Victoria's biggest ever class action involves 10,000 people affected by the
giant Kilmore East blaze on Black Saturday in February 2009. Relatives of
the 119 people killed in the fire, the hundreds of people who were injured
or who lost their homes and property have taken part in the case against
power distributor SP Ausnet.

The trial came about after Victoria's Bushfires Royal Commission found the
Kilmore East blaze that started on 7 February, 2009, was caused by an
ageing SP Ausnet power line. This is not a finding on duty of care, just
causation.

But SP Ausnet has submitted the finding was wrong, and the Commission
hearing was too brief to consider adequate scientific analysis. In a closing
submission to the trial of more than 1000 pages, SP Ausnet argued it did
not owe a duty of care to the class action members because the outcome
of the fire was not "reasonably foreseeable".

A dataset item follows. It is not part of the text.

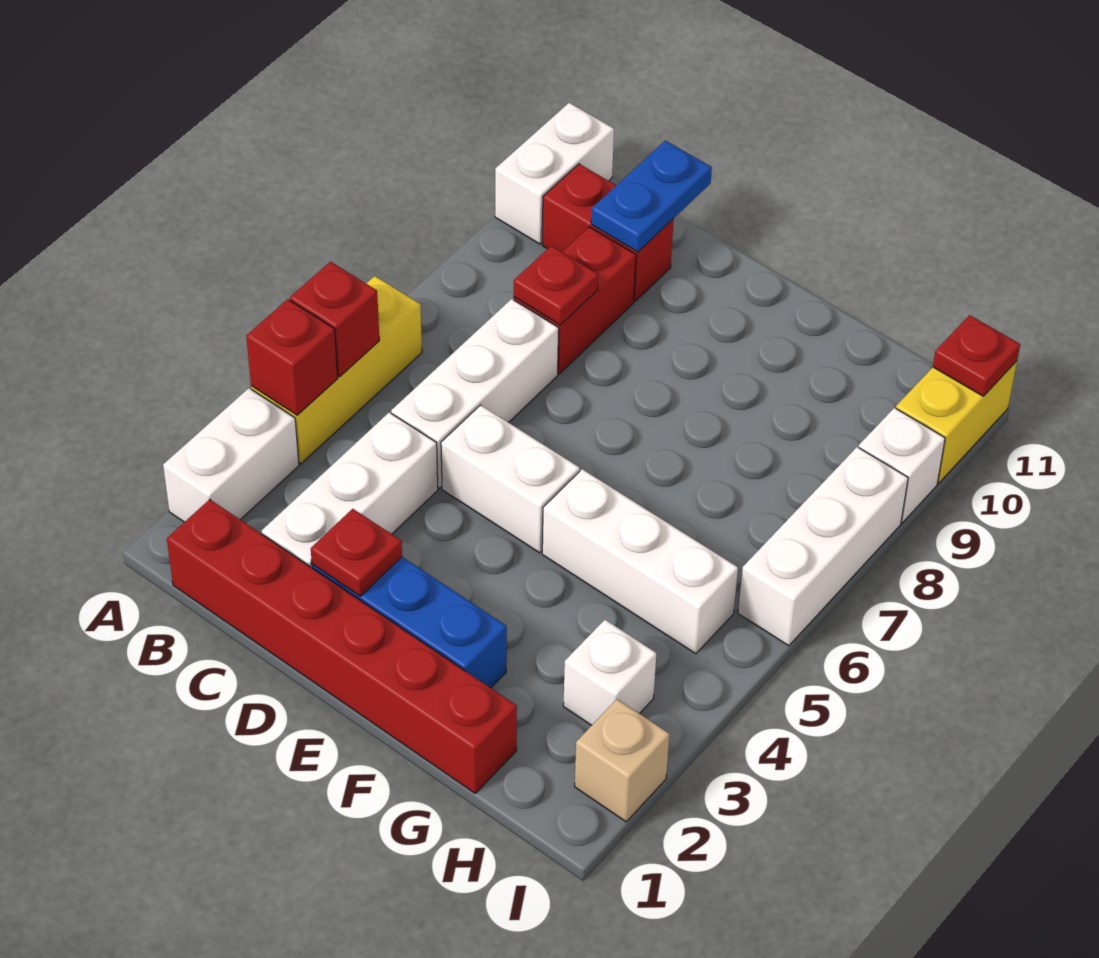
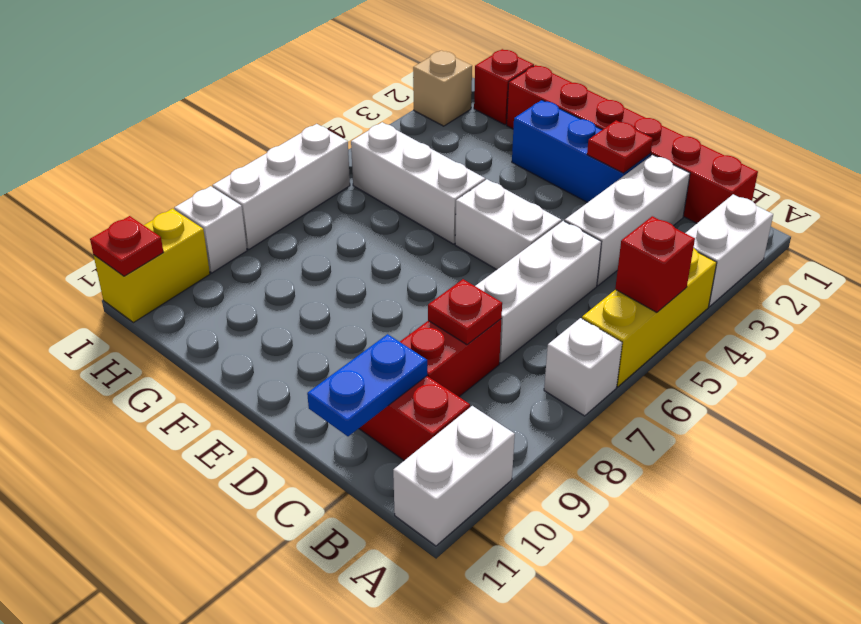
red brick A4 level 2 -> red brick H1 level 1
white brick H3 level 1 -> white brick A7 level 1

My Hyde QC, lawyer for the victims, argued that if a $10 plastic
"dampener" had been installed on the power line, the Kilmore East
bushfire would have been prevented. "In light winds a line will vibrate up to
200 times per second and that puts enormous strain on the conductor,
particularly at the very end points where it becomes stiff and joins onto the
conductor," he said. "We say that their standards from 1992 provided that
they should have had a $10 plastic dampener on this line... as a result you
wouldn't have had this line come down on Black Saturday and cause such
devastation."

Your task: provide advice on whether you believe that the defendant
is liable in negligence. Use both the common law and, where
relevant, the Wrongs Act. You may assume that Mr Hyde is correct
about the plastic dampener. Since the fires SP Ausnet has installed
the $10 plastic dampener on this line and all other lines.

Brief Issues: Here is another negligence question involving physical/property


damage Please discuss the it raises:
1. duty of care - the D v S reasonable forseeability/proximity test (and
perhaps it might be considered 'unusual' so as to give rise to a look at 'salient
features'...)
2. also discuss breach (look at relevant Wyong/s48(2) factors - as well as s49
(b) and (c) (doing stuff (eg putting on the $10 dampener) after the event does
not amount to an admission that you should have done it earlier))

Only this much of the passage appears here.